Del resto il movimento studentesco era soprattutto antiautoritario e nel ritenere i dirigenti comunisti come «teppaglia stalinista» frantumava la crosta ideologica della sinistra francese, dando l’input a una lenta evoluzione verso un socialismo meno dogmatico e più aperto verso le esigenze di una modernizzazione che coinvolgesse anche la classe operaia sia pure con atteggiamenti critici.

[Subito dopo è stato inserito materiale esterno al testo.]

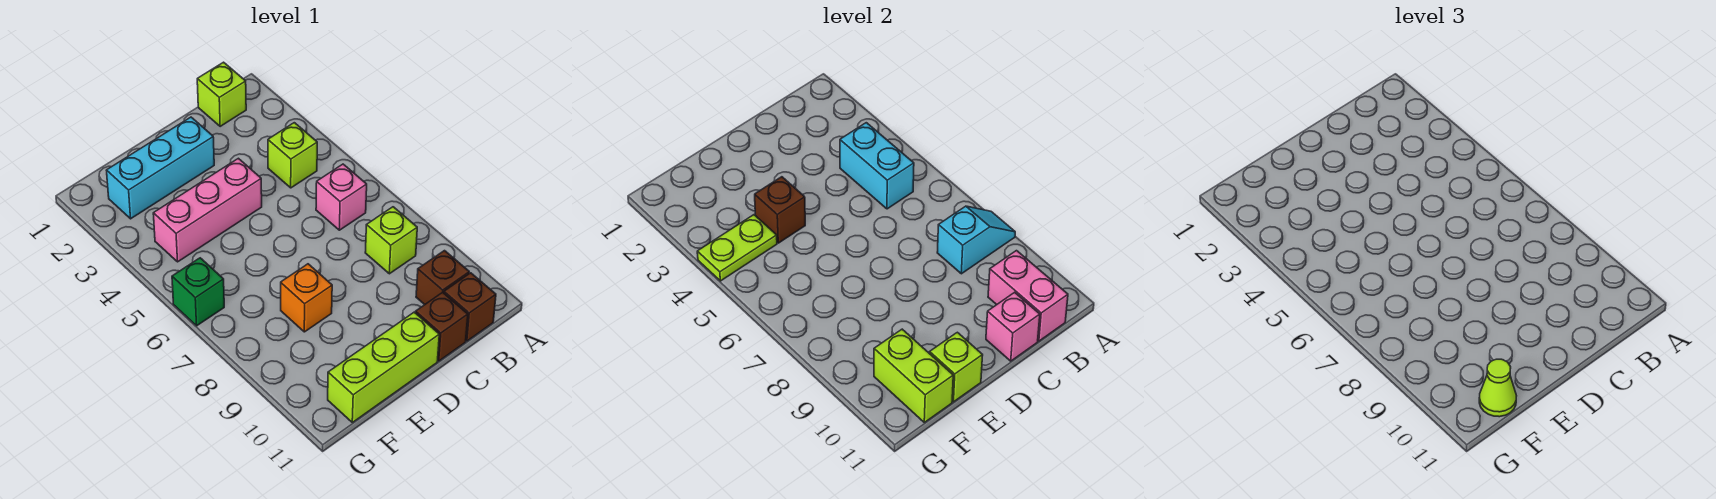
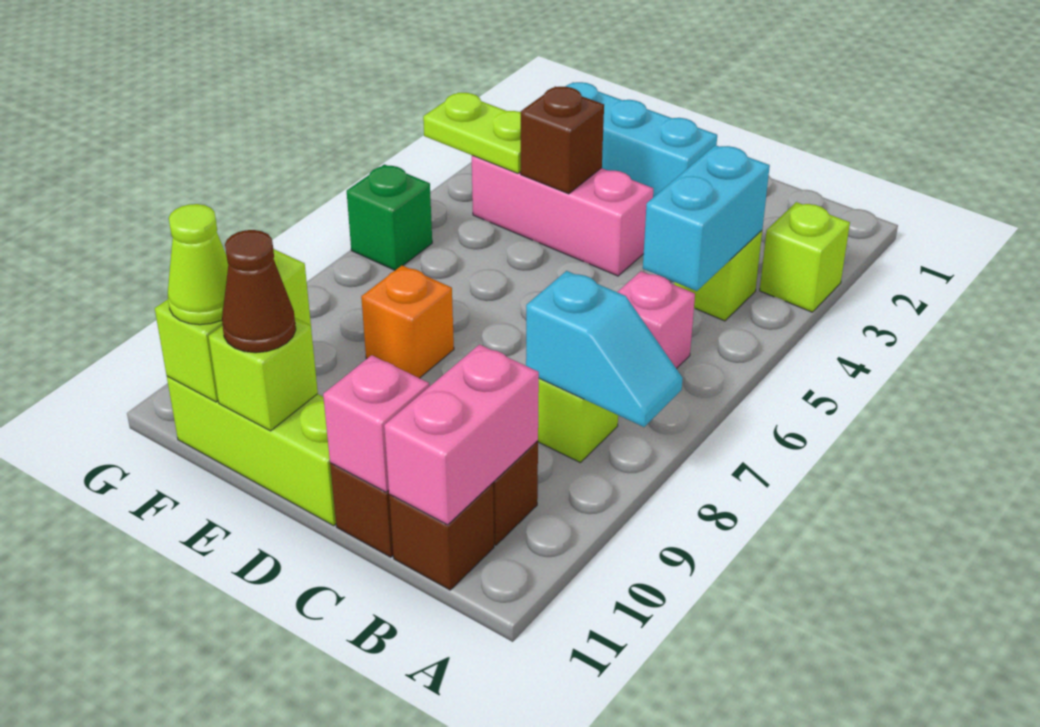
lime brick B1 level 1 -> lime brick A3 level 1
none -> brown cone E11 level 3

In secondo luogo, sulla scia della rivoluzione francese, il Sessantotto parigino ha respinto qualsiasi forma di autorità, innescando così una crisi profonda in un sistema educativo fatto di regole coercitive. Abolendo le regole si offriva «vietando di vietare» ai ragazze e ragazzi la massima realizzazione di sé. Tutto ciò ha lasciato emergere nei figli del baby-boom sofferenza per i genitori assenti e incapaci di assolvere alla loro funzione, i quali all’autorità che non volevano più esercitare sostituivano una forma di amicizia, negando con questa forma di abdicazione l’opportunità ai figli di avere un padre e una madre.

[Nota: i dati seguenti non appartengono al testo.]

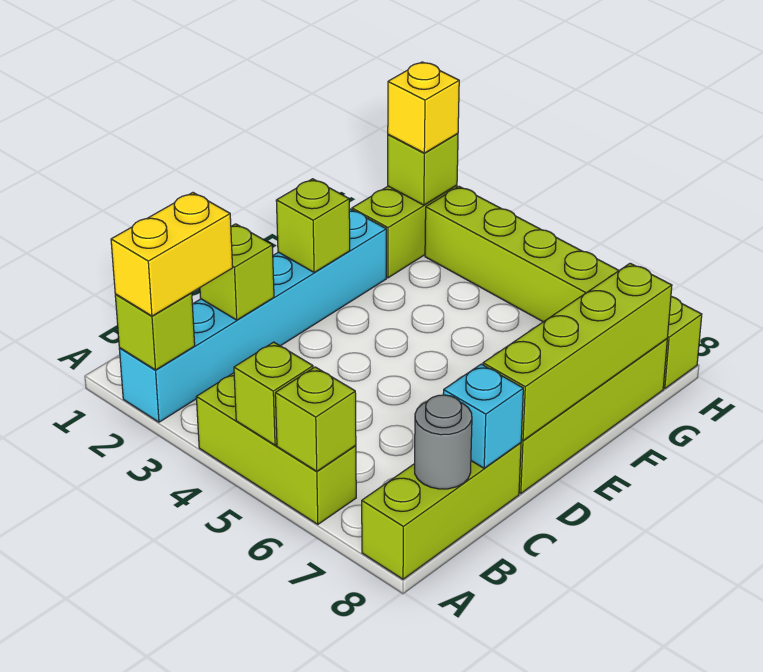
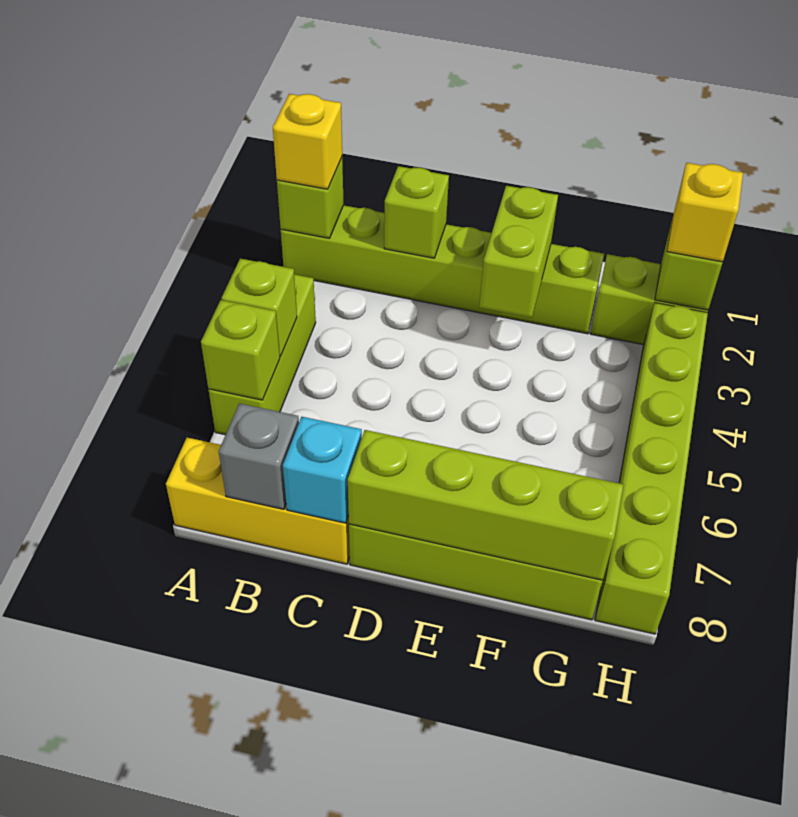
cyan brick A2:F2 level 1 -> lime brick A2:F2 level 1
yellow brick A2:B2 level 3 -> yellow brick A2 level 3
lime brick A8:C8 level 1 -> yellow brick A8:C8 level 1
grey round brick B8 level 2 -> grey brick B8 level 2
lime brick E2 level 2 -> lime brick E2:E3 level 2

Infine, Bruckner sottolinea l’esemplarità degli slogan diffusi in quegli anni: «vivere senza tempi morti e godere senza freni», «prendi i tuoi desideri per realtà», che erano ispirati dagli scritti di Guy Debord e Raul Vaneighem. Col tempo, però, gli slogan più sovversivi e l’invito al piacere si trasformarono in un motore di sviluppo della macchina economica. Se «le parole d’ordine erano libertarie, l’applicazione è stata pubblicitaria». Ecco che i teorici dell’edonismo devono accettare il fatto di avere spianato la strada al capitalismo più aggressivo, per cui non si può condannare, come ha fatto Sarkozy quel maggio Sessantotto che ha «scongelato la Francia mummificata del gollismo». Il presidente francese anche se non perde occasione per colpire le idee del Sessantotto, ne incarna tutte le sfaccettature dalle migliori alle peggiori: rivendicazione del diritto alla felicità, culto del corpo, familiarità del tono, ecc.

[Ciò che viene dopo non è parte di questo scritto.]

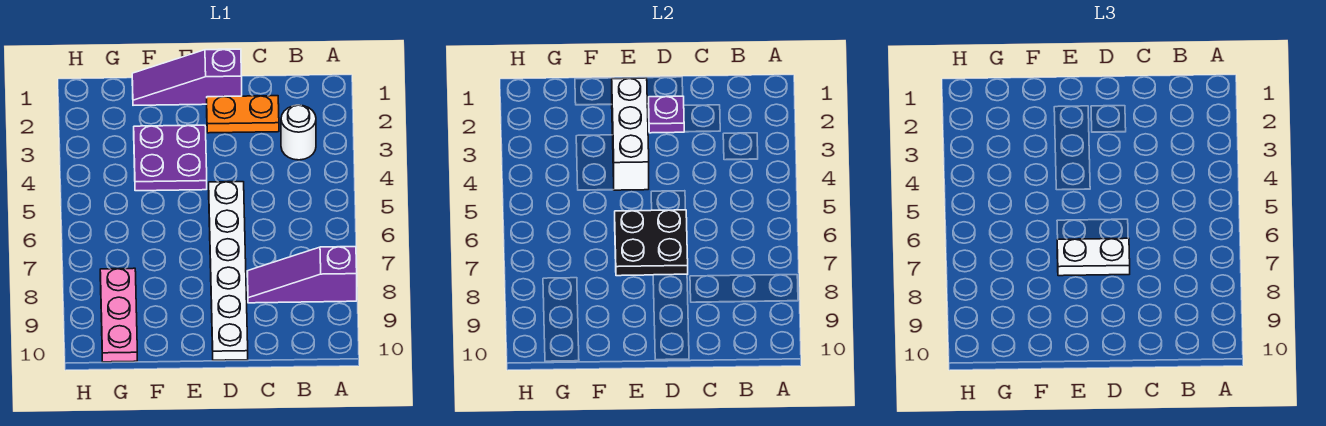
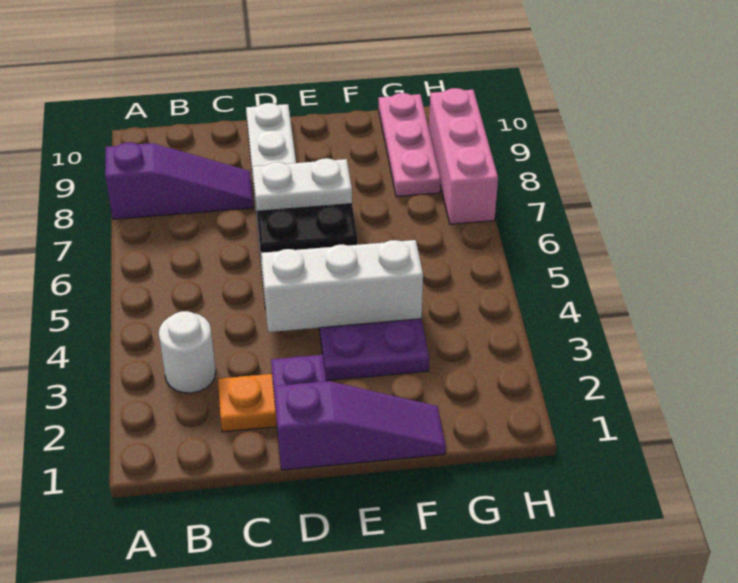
white brick E2:E4 level 2 -> white brick D4:F4 level 2
none -> pink brick H7:H9 level 1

In questo contesto rievocativo si inserisce, rinchiudendolo nel caso italiano, Mario Capanna, uno dei protagonisti del Sessantotto a Milano e in Italia, con il suo ultimo libro (Il Sessantotto al futuro, Garzanti, Milano, 2008), che realizza così una trilogia di brevi monografie sugli anni della contestazione, avviata nel 1988 (Formidabili quegli anni) a vent’anni di distanza da quell’epoca “formidabile”, poi continuata dopo trent’anni con Lettera a mio figlio sul ’68. Quella di Capanna si propone come una testimonianza e una riflessione, a scansione decennale, su quel movimento storico che legge rapportandolo alla sua esperienza autobiografica e all’evoluzione e alle trasformazioni rispetto a quella situazione che ha subito il mondo attuale in cui egli stesso riflette e agisce. L’esperienza del leader italiano costituisce un esempio di storiografia in fieri, paragonabile, sia pure con le dovute, notevoli, distanze, al modello di storiografia rappresentata, ad esempio, dai Taccuini di Andreotti, pubblicati anch’essi periodicamente e con ben altro rilievo editoriale. La linea analitica di Capanna appare, del resto, opportuna se si pensa che è comune acquisizione il parlare di “lungo Sessantotto” a partire dalle osservazioni di Matteucci (Sul Sessantotto. Crisi del riformismo e «insorgenza populistica» nell’Italia degli anni Sessanta, Soveria Mannelli, 2008, pp. 90-91).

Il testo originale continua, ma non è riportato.